We will start with the Peierls argument concerning the existence of a phase transition in the Ising model. The Ising model is perhaps the simplest possible model of magnetism, which posits that each spin \(\sigma_i\) takes a value \(\sigma_i\in \{-1,1\}\) which we refer to as “down” and “up”, and the spins have a tendency to align with one another parameterized by coupling strength \(J\). The energy of the system is then \(H = -J\sum_{\langle ij\rangle} \sigma_i\sigma_j\) where the sum over \(\langle ij\rangle\) runs over all sites between which a bond exists. The dimension in which we embed our lattice changes the meaning of this sum: in 1d each spin is connected to only two neighbors, while in 2d there are connections with multiple neighbors (4 for a square lattice, 6 for a triangular lattice, et cetera).

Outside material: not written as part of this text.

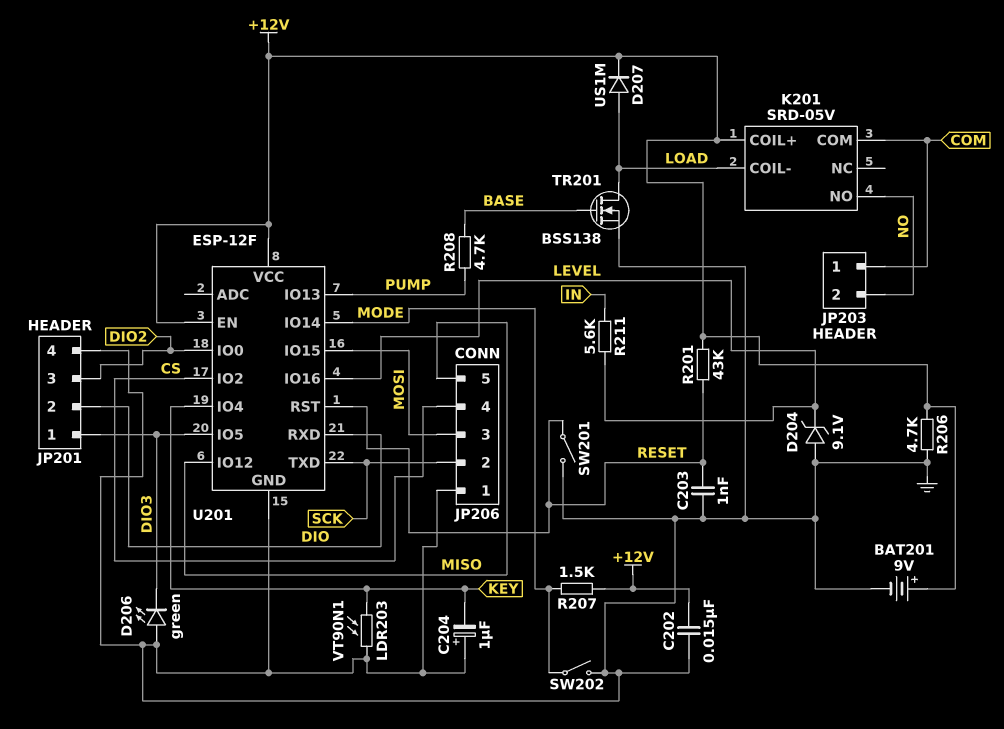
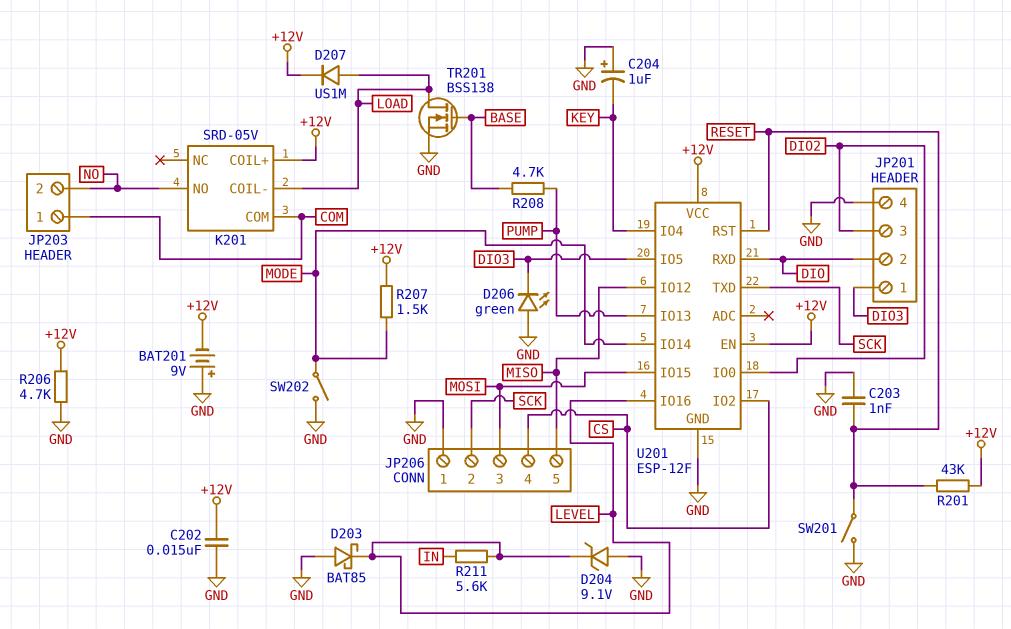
BAT201: 9V (plus +12V, minus GND) -> 9V (plus GND, minus +12V)
D203: none -> schottky BAT85 (A GND, K LEVEL)
LDR203: VT90N1 (GND, KEY) -> none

After Ising showed the lack of phase transition at nonzero temperature in the 1 dimensional model, it was thought that there was perhaps no phase transition at nonzero temperature in any dimension. However Rudolf Peierls was able to show otherwise with an argument we will discuss here. Of central importance to the argument is the assumption of the “thermodynamic limit,” which takes the limit that the number of spins goes to \(\infty\), which is a reasonable assumption for any macroscopic magnetic material. We will be able to show that the Ising model must exhibit a phase transition in any dimension \(d\geq 2\).

When we say that the model exhibits a phase transition, it means that there is some temperature \(T_c>0\) such that for temperature \(T<T_c\), the system exhibits nonzero mean magnetization \(\langle M\rangle = \frac{1}{N}\sum_i \langle\sigma_i\rangle = 0\), while for \(T>T_c\) we have \(\langle M\rangle=0\). Note that angle brackets here denote thermal expectation over the Boltzmann distribution, which should preside at equilibrium.

As with many phase transitions, we can benefit from thinking about this case as a battle between energy and entropy. We know that at equilibrium, the free energy \(F = H-TS\) will be minimized, where \(H\) is the energy, \(T\) is temperature and \(S\) is entropy. The change in free energy, \(\Delta F\), associated with a change in the state of the system, will tell us whether this change can happen spontaneously.

We will consider a single spin, and ask whether, starting from an ordered configuration of all \(\sigma_i=1\), the focal spin can flip to \(-1\) spontaneously. Let us first consider \(d=1\). The easiest way for the focal spin to flip, which costs the least energy, is for it to be part of a cluster of length \(L\), which flips to spin up. This flipped cluster will incur an energy cost at its boundary, and in \(1\) dimension this cost is just \(4 J.\) However, the presence of the cluster increases the entropy of the system: there are \(L\) ways to position the cluster such that the focal spin is flipped, resulting in an entropy of \(\log L\). Therefore the free energy change resulting from the appearance of a cluster containing the focal spin is

\[\Delta F = 4J - T \log L.\]

We therefore see that no matter how small \(T\) is, we can always make \(L\) large enough to make the flipping of a cluster entropically favorable. Therefore the system will never fully order except at \(T=0\), at which point entropy does not contribute to \(\Delta F\).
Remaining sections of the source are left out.